Celui auquel la Donation a été faite du tiers de tous les biens, doit avoir la tierce partie du propre, & la tierce partie des acquêts & conquêts du Donateur.

Quoique les héritiers aux propres soient de deux espèces les uns au paternel & les autres au maternel ; & quoique d’ailleurs la Coûtume ait pris soin de conserver les propres par le retranchement des acquêts, en donnant un recours aux héritiers aux propres, pour faire condamner les héritiers aux acquêts au remplacement des propres aliénés ; néanmoins si le Donateur a donné un héritage propre, en quoi consiste tout son bien paternel ou maternel, cette donation est maintenue au préjudice de l’héritier qui auroit eu droit de succéder à cet héritage, sans qu’il ait aucun recours ni récompense contre l’héritier de l’autre ligne, pourvu que la valeur de cet héritage n’excede point la valeur, ou du tiers de tous les biens du Donateur quand il n’y a point d’acquets, où du tiers des propres, quand il y à diversité d’héritiers les uns aux acquets & les autres au propre ; auquel cas il la faudroit reduire.
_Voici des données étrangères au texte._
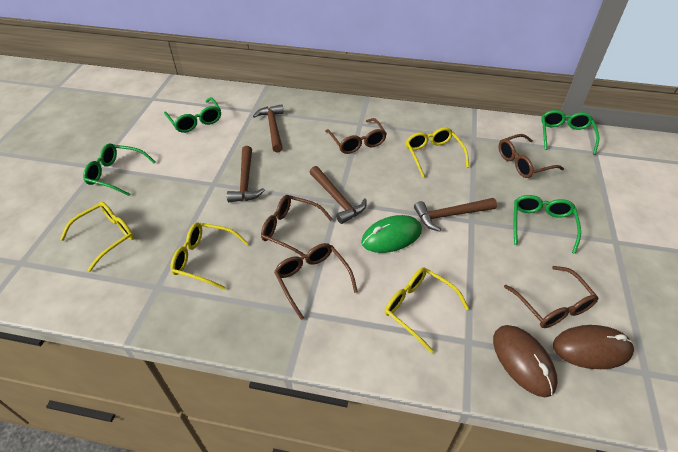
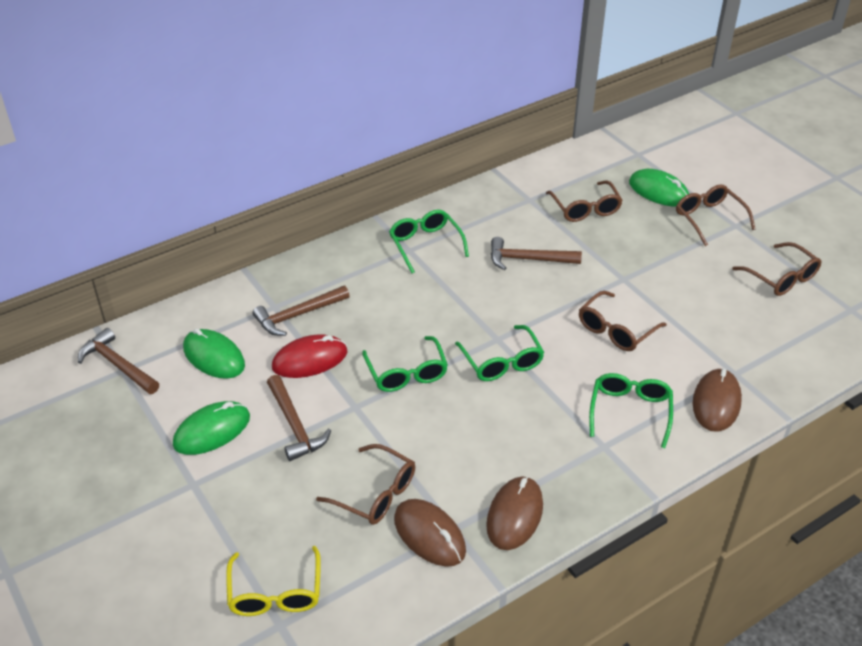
brown mouse: 2 -> 3
green mouse: 1 -> 3
red mouse: 0 -> 1
yellow glasses: 4 -> 1

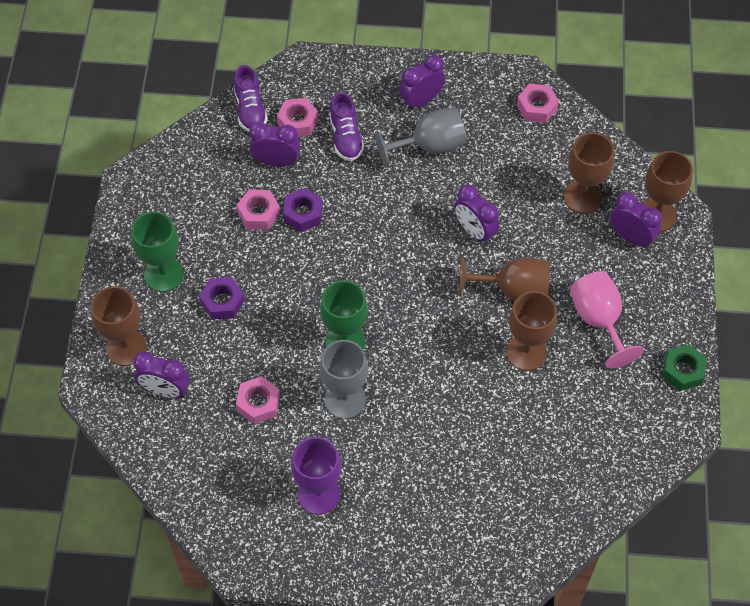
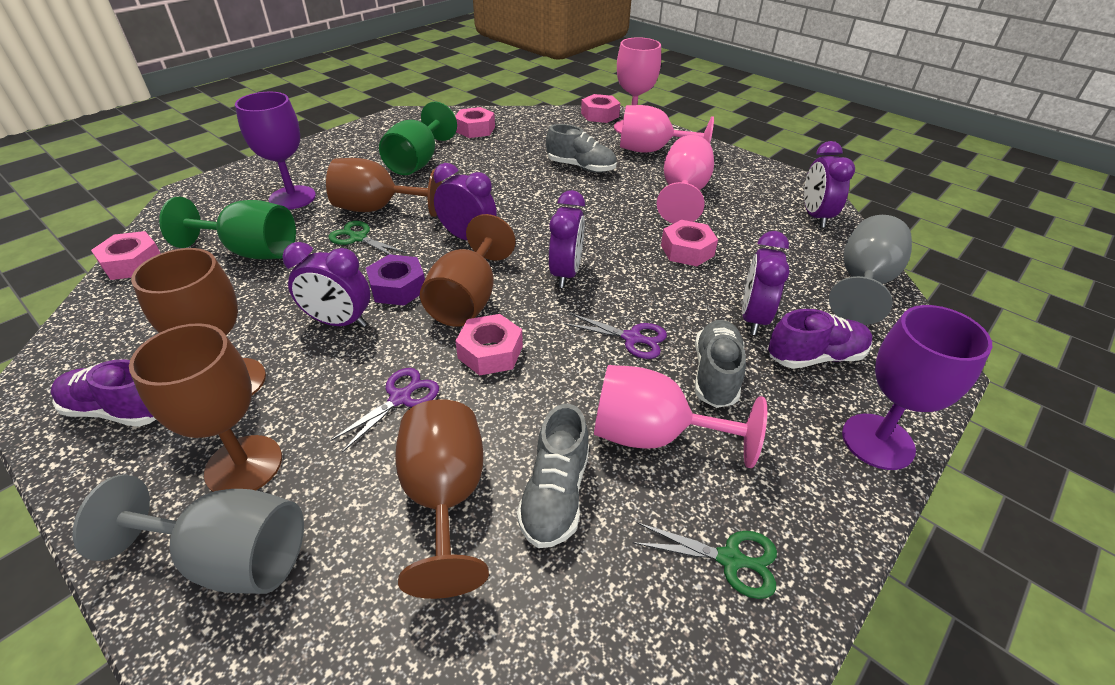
green nut: 1 -> 0
green scissors: 0 -> 2
grey shoe: 0 -> 3
pink goblet: 1 -> 4
pink nut: 4 -> 5
purple goblet: 1 -> 2
purple nut: 2 -> 1
purple scissors: 0 -> 2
De sorte qu’on a jugé, que comme lorsque la vente a été faite de tous les biens d’un côté, soit paternel ou maternel, il faut prendre la succession en l’état qu’elle se trouve au temps de l’échéance, sans que les héritiers de l’une ou de l’autre ligne, puissent prétendre aucun remplacement l’un contre l’autre à raison des aliénations faites par le défunt : ainsi quand un propre a été donné valablement, l’héritier qui pouvoit succéder, n’a aucun recours ni récompense à demander à l’héritier de l’autre ligne : ce qui a été jugé par plusieurs Arrets.1

Mais on peut demander si le Donateur a donné non un corps certain, mais une quotité, comme est le cas de cet Article ; cette quotité, par exemple le tiers qui doit être pris sur les propres ne sera pas fourni avec la même proportion ordonnée par cet Article CCCCXII ; sçavoir, le tiers des propres paternels, & le tiers des propres maternels 1 Videtur quod sic, parce que la donation est une charge de la succession, qui doit être portée par chaque héritier, pro modo emoiumenti.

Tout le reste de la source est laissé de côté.